Arturo Di Napoli, ex attaccante di Inter, Napoli, Messina, Vicenza e Salernitana, tra le tante, ha rilasciato un'intervista esclusiva a CalcioNapoli24.it trattando diversi argomenti.

"Simoni mi ripeteva 'che testa di ca**o che eri'". E' solo un piccolo passaggio dell'intervista fiume ad Arturo Di Napoli e potrebbe dipingerlo come uno poco diligente. Lo sarà anche stato da ragazzo, ma Re Artù era tanto e tanto altro. Ha segnato la storia di club come il Messina e la Salernitana. Da giovane era la classica promessa che 'deve esplodere e non esplode mai'. Poi è esploso, da uomo maturo. Era difficile non lasciasse il segno ovunque andasse. Le sue esperienze meno felici potrebbero contarsi sulle dita di una sola mano, e noi l'abbiamo fatto. Senza dimenticare il suo trascorso con la maglia azzurra del Napoli, il suo strano rapporto con Zampagna a Messina e il segno della croce che si faceva quando vedeva Vierchowod. Tutto, ma proprio tutto, su Arturo Di Napoli:

Nato a Milano, ma i tuoi genitori sono di San Giovanni a Teduccio e Ponticelli, in provincia di Napoli. Come mai si trasferirono al nord? “Per lavoro, come tutti gli immigrati. In quegli anni era all'ordine del giorno. Il mio papà trovò posto al Comune”

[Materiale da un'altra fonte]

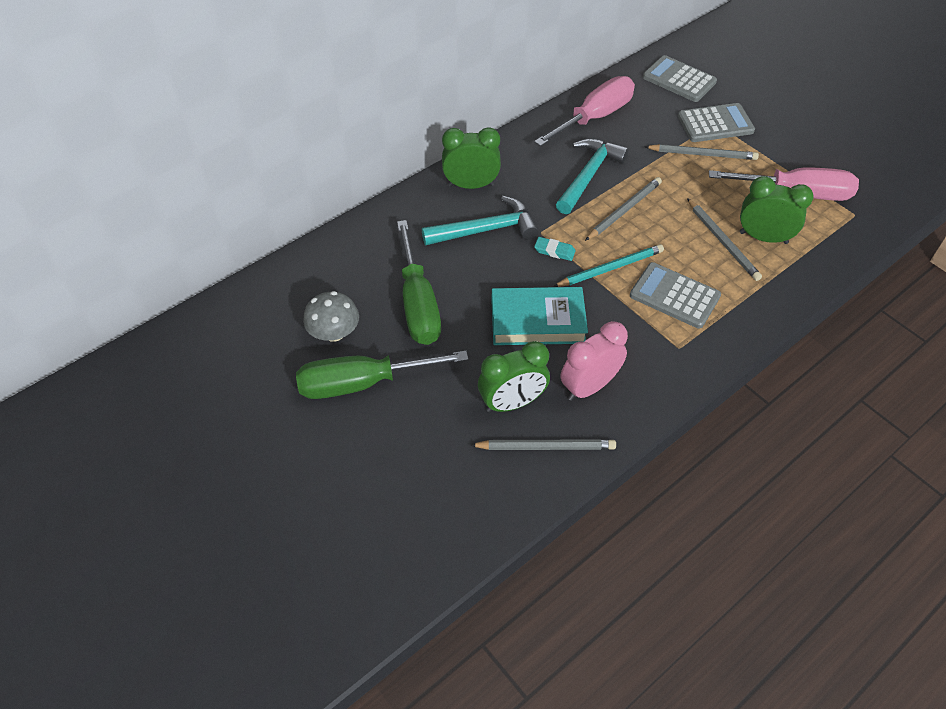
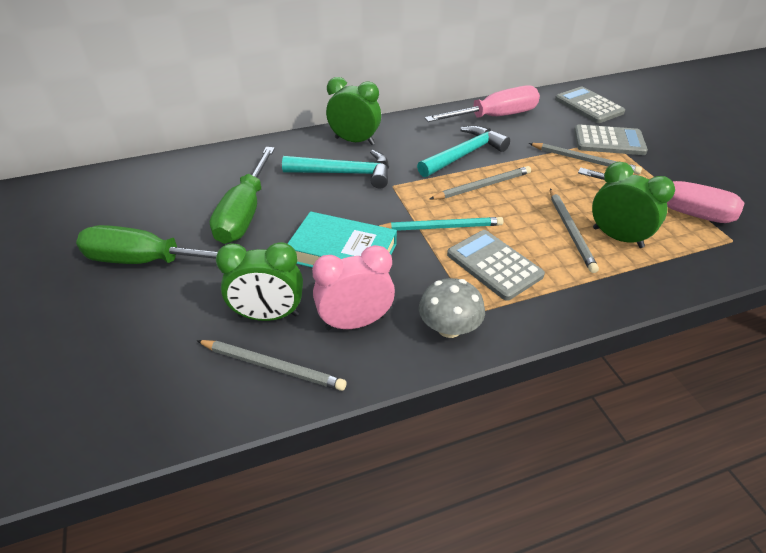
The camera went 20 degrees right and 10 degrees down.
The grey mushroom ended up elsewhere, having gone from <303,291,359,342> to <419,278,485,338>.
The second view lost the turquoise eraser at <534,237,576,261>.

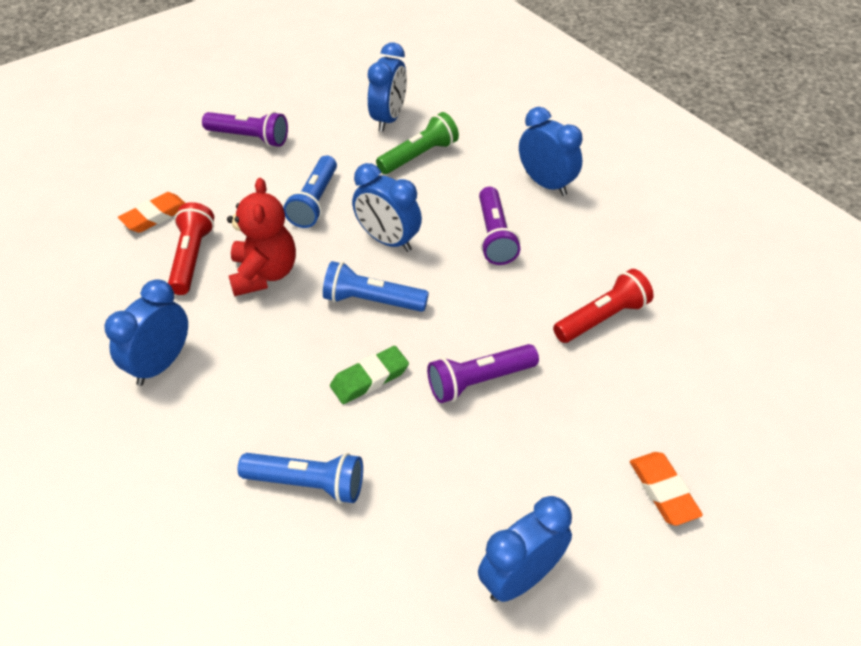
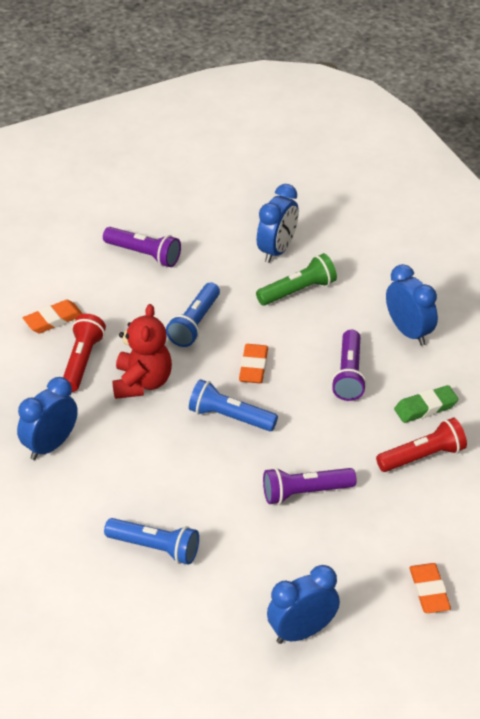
The camera went 10 degrees right and 5 degrees down.
Where the blue alarm clock stood at <352,163,422,252>, the bright orange eraser came to stand at <239,344,268,383>.
The green eraser ended up elsewhere, having gone from <330,346,409,404> to <394,385,458,423>.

Dell’accento napoletano non t’hanno lasciato nulla però… “Vivo a Milano da sempre, ma lo parlo e lo capisco. Quando stiamo in famiglia o quando mi arrabbio me ne esco col dialetto napoletano (ride ndr.)”. 

Cresciuto nel settore giovanile dell’Inter che nel ’93 ti girò in prestito in B, all’Acireale. In quella squadra giocava un certo Walter Mazzarri. Che calciatore era il mister? “Fantastico, ero sempre con lui che era sposato, ma viveva da solo in Sicilia. Mi prese sotto l'ala protettiva e già lì dimostrava di avere grandi idee e poi mi piaceva perchè era una persona pacata”. 

Arturo Di Napoli e Nunzio Di Dio ai tempi dell'Acireale. 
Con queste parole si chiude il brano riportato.